UN Women’s Rights Czar Fights Back Against Trans-Feminist Smears

By Stefano Gennarini, J.D.

NEW YORK, July 25 (C-Fam) Media and advocacy organizations paid to promote gender ideology are viciously attacking a top UN women’s rights expert because she is against gender ideology. She is not cowering. She is fighting back.

“To label advocates for women’s rights like me, and thousands of others, as mouthpieces of extremist, right-wing agendas proves precisely the point that I made in my report,” said Reem Alsalem, the UN Special Rapporteur on violence against women and girls, in response to the latest attack in an article published in Geneva Solutions, a UN-satellite media group.

“Women’s rights defenders are often threatened, smeared and undermined for asserting their dignity and claiming their equality and safety. Ironically, the article reinforces that very dynamic,” Alsalem emphasized.

Alsalem’s latest report is a dagger at the heart of the UN gender bureaucracy. It called on countries to fight against gender ideology and to defend women based on their biological status as women. A fiery debate about women’s rights and gender ideology is raging within the UN system as a result.

Alsalem has been ostracized by the global women’s rights establishment and is being attacked viciously by government-backed trans-friendly women’s rights organizations and their media allies. The attacks are also coming from within the UN system, including the very UN rights office that should support her mandate.

The UN Office of the High Commissioner for Human Rights initially refused to publish her response on the UN website, according to a post on X by Alsalem on Monday.

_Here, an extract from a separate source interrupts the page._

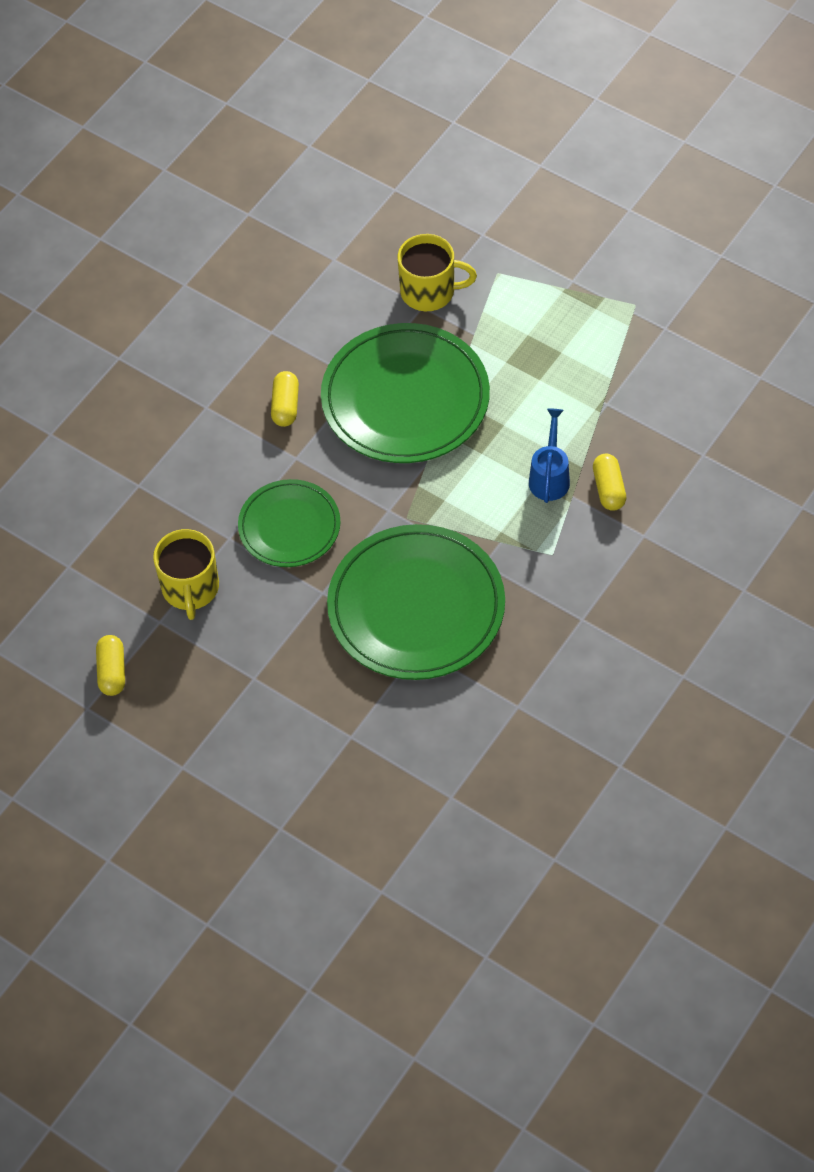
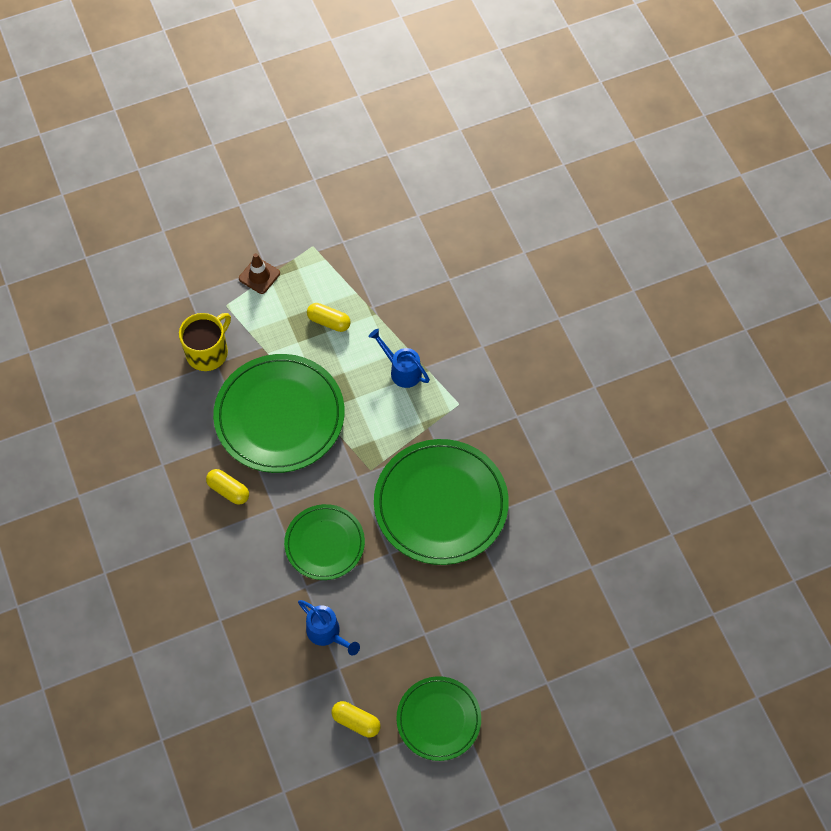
camera: 60 degrees left, 5 degrees up
(166, 747) = (438, 719): none -> green plate
(190, 588) = (327, 633): yellow mug -> blue watering can
(557, 280) = (259, 276): none -> brown traffic cone
(608, 489) = (435, 344): yellow capsule -> yellow capsule (329, 322)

Alsalem said the UN rights office used the “pretext” that she had not shared her response with one of the groups who attacked her in the article, the Sexual Rights Initiative (SRI). The group is backed by Planned Parenthood’s Canadian branch and promotes sexual rights for children, including access to cross-hormone treatment and transgender surgeries.

“It is important to note that mandate holders are not required to share statements with civil society ahead of publishing it as this procedure. Furthermore, SRI has not afforded me the same treatment, and has not shared any of its articles/statements on my work with me before or after going public,” explained Alsalem.

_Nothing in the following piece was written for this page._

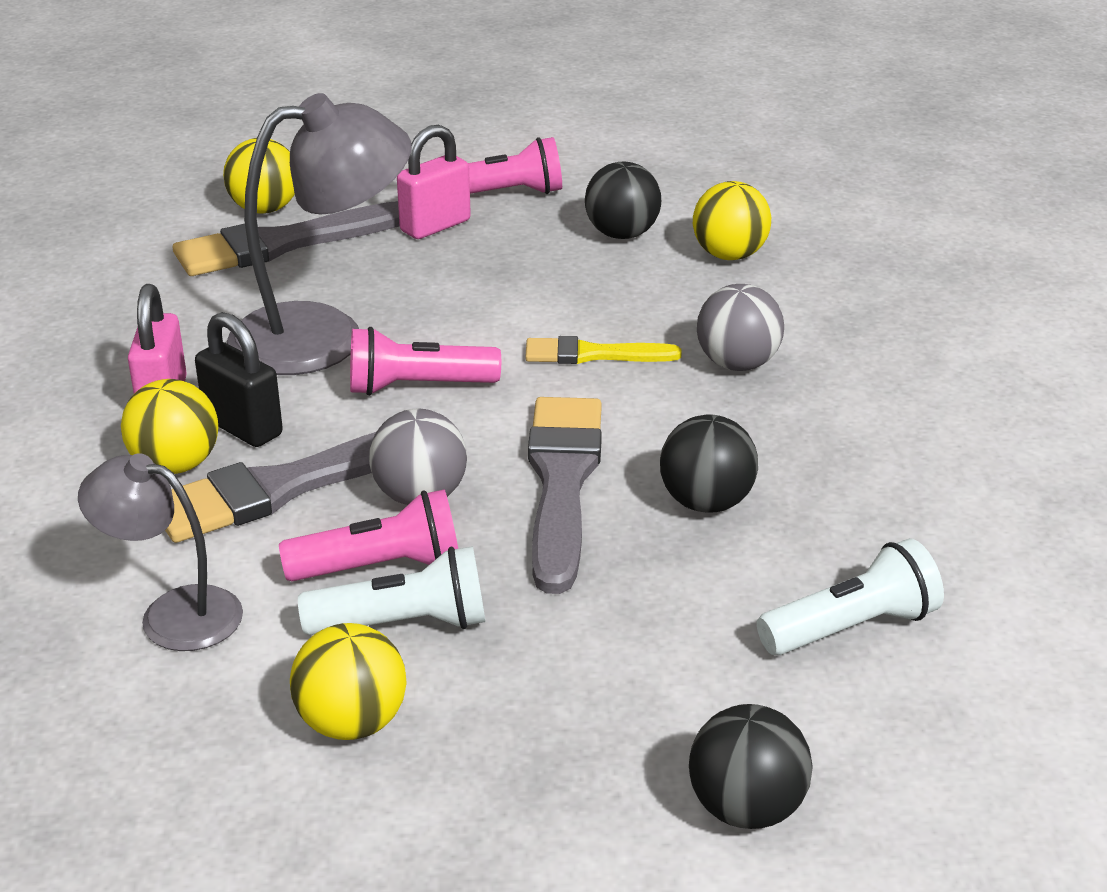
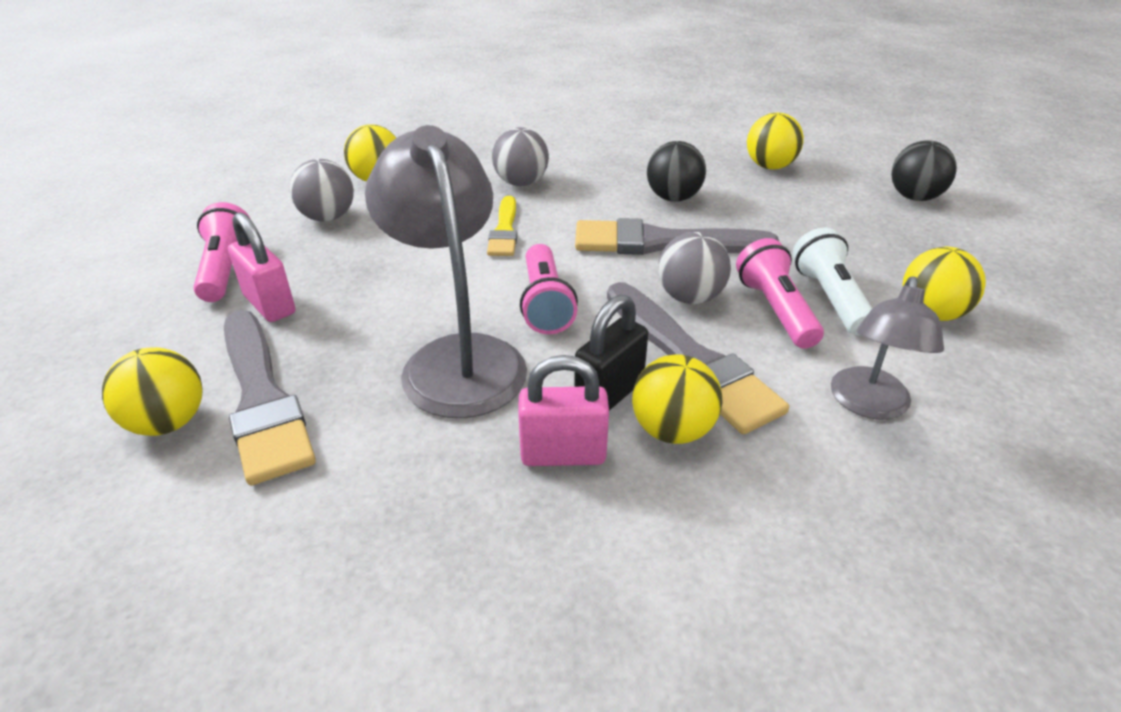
camera: 90 degrees left, 5 degrees up
(622, 234) = (328, 217): black ball -> grey ball
(851, 627) = (769, 166): white flashlight -> yellow ball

The UN rights office eventually published Alsalem’s response. In her statement she accused Geneva Solutions of misrepresenting her position and failing in basic professional standards of journalism, publishing unsupported claims by SRI.

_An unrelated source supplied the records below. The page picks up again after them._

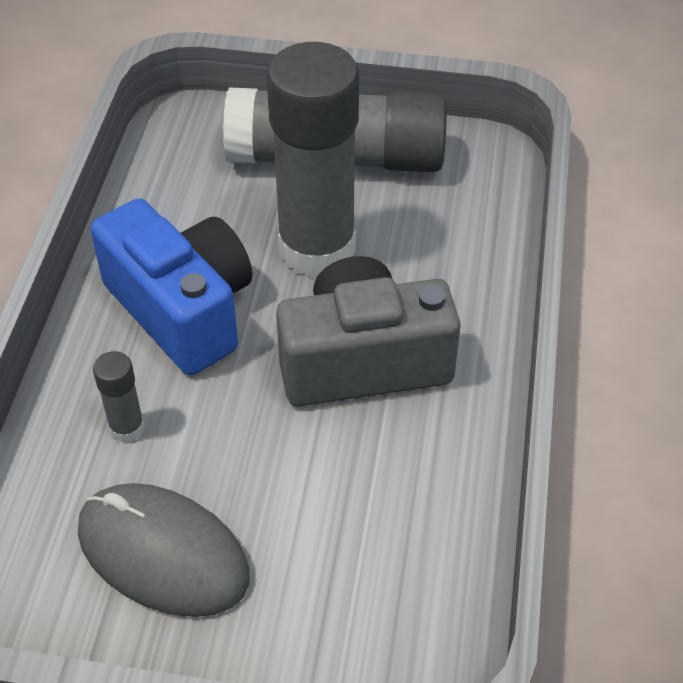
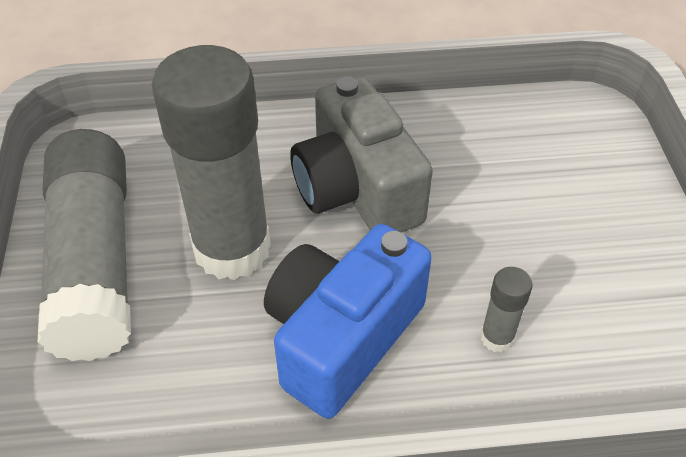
camera: 105 degrees left, 0 degrees up
(163, 553) = (599, 272): grey mouse -> none

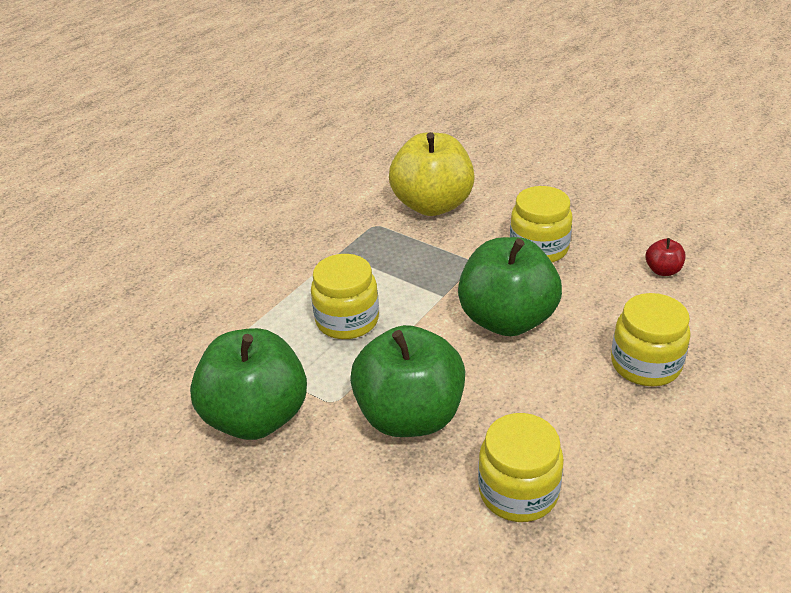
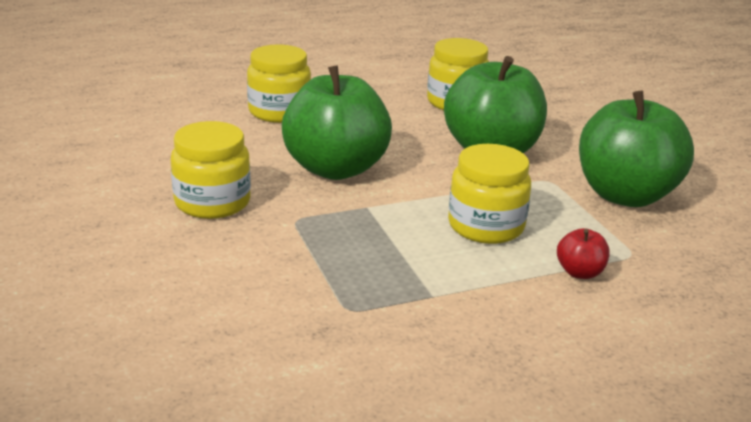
camera: 150 degrees left, 10 degrees down
(432, 205) = (243, 300): yellow apple -> none
(662, 270) = (148, 144): red apple -> red apple (579, 272)

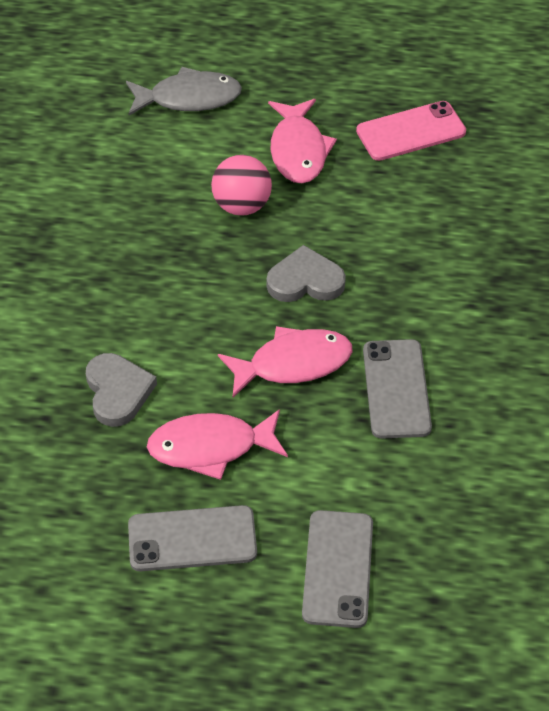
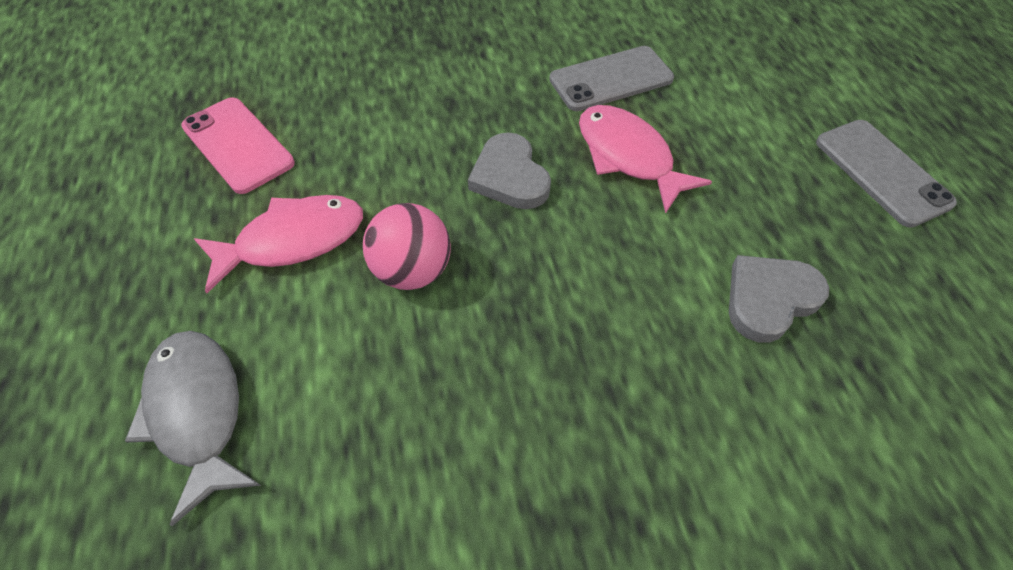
camera: 110 degrees left, 5 degrees up
(211, 447) = (774, 190): pink fish -> none
(337, 569) = (820, 73): grey phone -> none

Alsalem’s statement also defends her work and details the “substantial global support that my positions receive, including from hundreds of individual women and women’s organizations, including on issues such as gender identity, discrimination against women and girls, and prostitution. In fact, this support was clear in the positive reception of my latest report (A/HRC/59/47) to the Human Rights Council.”

In the end, Alsalem was ultimately grateful for the debate and the increased visibility it is giving her work. “I would have hoped for and expected a fair and balanced coverage, I do once again appreciate the visibility and attention that your article, as biased as it is, has brought to my work—however skewed the framing may be. I continue to have faith in the public’s ability to use their own reason and common sense to discern for themselves, which is exactly what gives me hope for the future.”